From my personal point of view the term “re-birth” for Renaissance is appropriate. The definition of the term “re-birth” guides us to understand the fundamental aspects of renaissance. According to Wikipedia, re-birth or reincarnation is “literally ‘to be made flesh again’, is a doctrine or metaphysical belief that some essential part of a living being (in some variations only human beings) survives death to be reborn in a new body”. The essential part is reborn into a new body! When we look at the renaissance we see what has been reborn: the essential ideas that dominated the antiquity. It is not merely the rebirth of a style; it is the rebirth of essential ideas into a new body. A new body with the essential “soul” of something would move forward from what it inhabited. I see Renaissance with a similar fashion; essentials, inhabited traits are there, but yet there is advancement, a growth over what is there already. This growth is the all the interpretations, advancements in science, art and architecture. But it all started with the soul –the essential ideas- finally finding a body to reborn. Just as a newborn child, renaissance grew over time, yielding unbelievable advancements and improvements. However our book suggests that the Renaissance is merely the discovery of what they already had, so it is ambiguous to call this rebirth. Yes, things are reborn says our book, but what has been reborn is not so clear. “Enlightenment, recreation… those terms does define renaissance, however partially. My belief is that those terms are not adequate to describe the essence of Renaissance, not deep enough to fully explain what it is all about. Re-birth, however, for the abovementioned reasons, can fully describe the essence of renaissance; therefore I believe “re-birth” is the most appropriate.

birce said...

Question 2

Shift from the Middle Ages to the Renaissance primarily stemmed from different economic systems and classes that gave shape to the general social structure of the society. In the middle ages, land-based system, feudalism determined the social structure which was built upon the strict hierarchical principles. Because only ones who were noble and owned land had authority and power, education and habit of thinking and questioning was not spread among all classes. On the other hand, in Renaissance, the restricted area of thinking altered into a place of free thinking and questioning by the help of more independent economic structure. As a result of increasing trade, a new class called merchant class arose and formed a powerful middle class which started to have both money and power. My source explains the reason of money flow from nobles to the merchants by saying that “ ... Because the nobility tended to borrow money only to do non-productive things like gamble, party, and fight wars, they often defaulted on their loans. When they did, part of their property would transfer to the wealthy bankers and merchants.” Then, my source adds that as a result of all these events, by the end of the fifteenth century, most of the wealth was transferred away from nobility (including the pope in Rome) to the hands of the merchants. The intellectual awakening couldn’t be completely understood without looking at all these processes that changed the strictly settled understanding of the medieval ages. Pressure of the church was no more a threat, obeying was no more present. It was time of thinking, questioning and inventing. It was an intellectual awakening from a deep sleep called the middle ages... And it shouldn't be forgotten that if there were not major differences in the economic and consequently, social structure of the society, this awakening would not be possible and maybe it would take another hundred year for human beings to awake from a deep sleep...

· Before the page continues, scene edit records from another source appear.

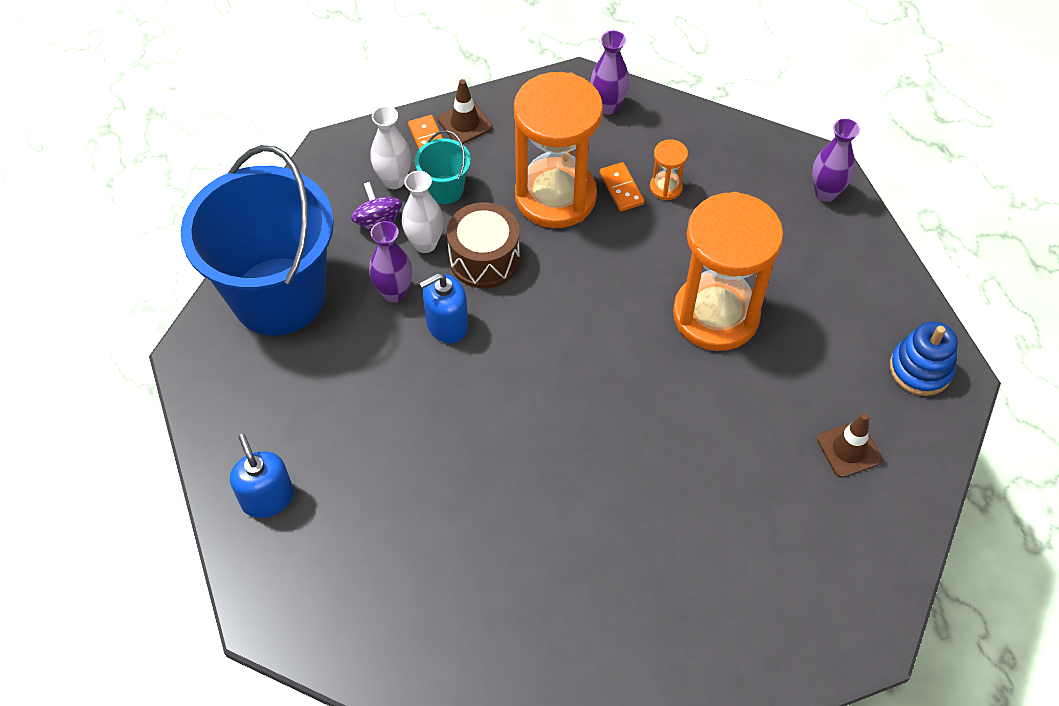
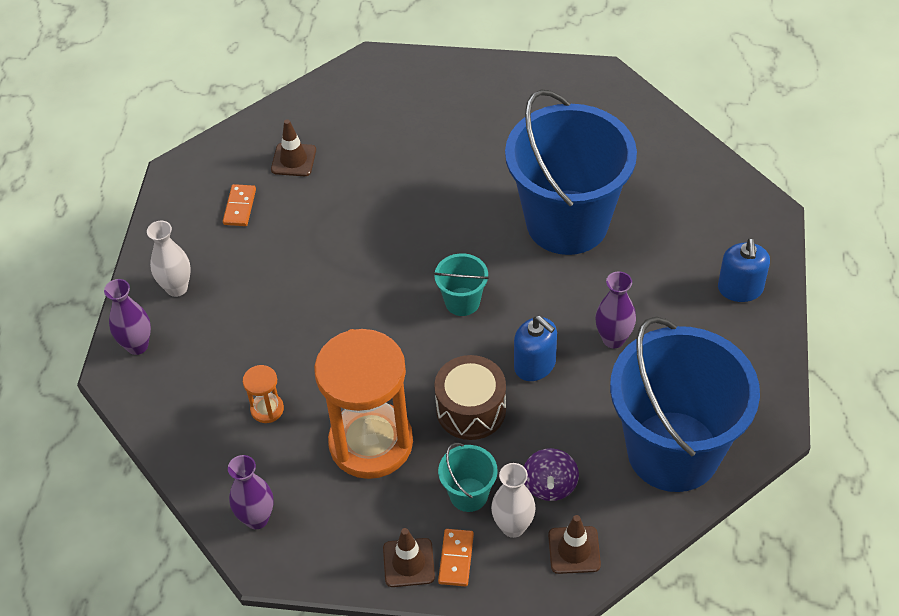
camera: 150 degrees left, 5 degrees down
(333, 183) = (574, 550): none -> brown traffic cone
(394, 292) = (567, 411): purple vase -> purple vase (613, 339)
(425, 243) = (516, 446): white vase -> white vase (177, 288)
(447, 324) = (535, 365): blue soap dispenser -> blue soap dispenser turned 45 degrees clockwise
(495, 501) = (567, 222): none -> blue bucket
(555, 359) = (462, 301): none -> turquoise bucket
(621, 188) = (306, 425): orange domino -> orange domino (239, 207)
(715, 315) = (312, 284): orange hourglass -> none
(920, 369) = (196, 188): blue stacking toy -> none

Source: http://wsu.edu/~dee/REN/BACK.HTM

minekansu said...

1. There were fundamental differences between the understanding of the medieval periods and that of Renaissance. The difference between how they undertake art and religion in these periods can be seen as the latter was a reaction to the Gothic, because these basic branches were interpreted totally different in these two periods, although art was still art and god was the most supreme.
First, the dualism that was strongly important in the Gothic Period leaves its place to diversifications in thinking, in social/political life. What we see in Gothic Period is reconciliation of science, religion and logic. They try to explain religion with logic, but with a pre-acceptance of what the Bible says. They don’t question the Christian discipline; they fit their logic into what the book says. However, in Renaissance, what we have is the actual questioning, cleaning up, reforming. This time, they question the church, and the parts that doesn’t fit into their logic, they simply exclude it from their beliefs. Religion does not loose its importance, but the way to reach him changes.
Also, in the Gothic Period, the towns kept competing about religious matters, cathedrals, pilgrimage etc. Guilds invested for religious purposes, so art was dependent heavily on religion. With renaissance, pieces of art started to be commissioned, and the pieces were much more individual and unique. So art was not for God anymore, in Renaissance, art was performed for the sake of art.
The last and I believe the most important difference was about the baking practices that rose with renaissance. My source explains the development on this idea very explicitly. The enormous amount of wealth has been composed in this period, thanks to the economical practices, which were hold by Jews in Gothic Period since having interest, investing with money were forbidden in Christianity. Their orthodox religious beliefs stopped them from the liberal improvements; therefore that prosperity couldn’t have been achieved until Renaissance. From what I have observed up to now, I think when we dig a little bit deeper on almost any historical conflict or development, money acts as the stimulator behind such movements, and renaissance is no exception to that. So what we see through these periods is a shift in the perspective of the society, and change in role of religion, and arts among people, with the power of new liberal approach.

http://www.open.ac.uk/Arts/renaissance2/economic.htm, Looking at the Renaissance

Özlem Yıldız said...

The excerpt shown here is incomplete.